The prelaminar region of the optic nerve head and the adjacent retina were sectioned with a Parker blade and deposited in fixative. For a simple TEM, 2% glutaraldehyde and 2% formaldehyde in a PBS buffer were used as a fixative. After fixation, the specimens were rinsed several times with a buffer solution followed by post-fixation with 1% osmium tetroxide for 1 h. After rinsing again with PBS buffer for 15 min, the tissue specimens were dehydrated with a series of graded ethyl alcohols ranging from 70% to 100%. The blocks were embedded in epoxy resin. The resin blocks were initially thick-sectioned at 1-2 microns with glass knives, using an Ultramicrotome Leica Ultracut S, and stained with Toluidine blue. These sections were used as a reference to trim blocks for thin sectioning.
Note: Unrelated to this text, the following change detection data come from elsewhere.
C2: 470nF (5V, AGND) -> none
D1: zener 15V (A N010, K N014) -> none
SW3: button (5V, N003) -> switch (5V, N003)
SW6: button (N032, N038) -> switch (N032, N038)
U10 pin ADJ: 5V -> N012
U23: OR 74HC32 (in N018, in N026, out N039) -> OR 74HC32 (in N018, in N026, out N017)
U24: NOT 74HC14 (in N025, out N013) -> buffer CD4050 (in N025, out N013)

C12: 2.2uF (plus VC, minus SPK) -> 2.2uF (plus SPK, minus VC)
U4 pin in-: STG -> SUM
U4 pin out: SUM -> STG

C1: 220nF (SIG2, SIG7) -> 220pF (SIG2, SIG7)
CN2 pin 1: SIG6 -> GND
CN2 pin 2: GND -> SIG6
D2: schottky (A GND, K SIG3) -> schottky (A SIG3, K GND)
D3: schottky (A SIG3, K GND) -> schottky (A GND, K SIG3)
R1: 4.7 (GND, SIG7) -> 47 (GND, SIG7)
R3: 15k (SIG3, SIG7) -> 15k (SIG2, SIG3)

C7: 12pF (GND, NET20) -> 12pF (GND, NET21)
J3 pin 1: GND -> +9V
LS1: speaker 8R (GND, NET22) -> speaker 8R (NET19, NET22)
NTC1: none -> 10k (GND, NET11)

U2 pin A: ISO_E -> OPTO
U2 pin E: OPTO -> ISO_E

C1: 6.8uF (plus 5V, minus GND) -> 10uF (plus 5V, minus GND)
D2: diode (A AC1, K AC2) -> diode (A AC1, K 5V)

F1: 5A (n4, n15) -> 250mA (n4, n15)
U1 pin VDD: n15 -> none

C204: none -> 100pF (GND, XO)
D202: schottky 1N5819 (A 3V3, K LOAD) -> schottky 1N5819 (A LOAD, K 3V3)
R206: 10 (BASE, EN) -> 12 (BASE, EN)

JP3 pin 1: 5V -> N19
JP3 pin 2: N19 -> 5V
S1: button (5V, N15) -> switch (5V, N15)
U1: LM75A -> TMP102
The appropriate blocks were then thin sectioned with a diamond knife at 70-90 nm, and the sections were placed on nickel mesh grids. After drying on filter paper, the sections were stained with uranyl acetate and lead citrate for contrast. After drying, the grids were then viewed and photographed using a Zeiss EM 10C electronic microscope.
For immune procedures, tissue was fixed with 2% paraformaldehyde and 0.2% glutaraldehyde in PBS. For better preservation of antigenicity, no osmium tetroxide was used. London White embedding resin was used. The grids were incubated with the secondary antibody as a control, but they were not incubated with the primary antibody. The grids were incubated in block serum for 10 min. The sections were then incubated overnight with the primary antibody (anti-MCT1 and anti-MCT 2; see Table 1). The same primary monoclonals were used for TEM and confocal laser microscopy. The washed grids were then incubated with the secondary antibody labeled with nanogold 10 nm. After drying on filter paper, the sections were stained with uranyl acetate for contrast. No lead citrate was used so as to avoid masking the gold marker.
Explants of the dissected prelaminar region of the optic nerve head of recently enucleated pig eyes were cultured in vitro following the method described by Stoppini et al. (1991) as adapted by Carrasco et al. (2010).
Briefly, optic discs were dissected with a surgical blade in a sterile environment and placed in a Petri dish containing the same culture medium as detailed below. Explants were subsequently placed on 30-mm Millicell CM culture plate inserts (Millipore, Billerica, MA, USA; pore size 0.4 μm) in 6-well plates containing 1 ml/well culture medium and incubated in vitro for different time periods (see below) at 37ºC in a humidified atmosphere with 5% CO2. The face of the explant in contact with the membrane was not controlled. The medium was replaced after 24 or 48 h, coinciding with the harvesting of the samples. The culture medium was composed of 50% basal medium with Earle’s salts (BME), 25% Hank’s balanced salt solution, 10% horse serum (HS), 1 mM L-glutamine, 10 IU-μg/ml penicillin-streptomycin (all purchased from Invitrogen, Paisley, United Kingdom), and 5 mg/ml glucose (BME+25%HS).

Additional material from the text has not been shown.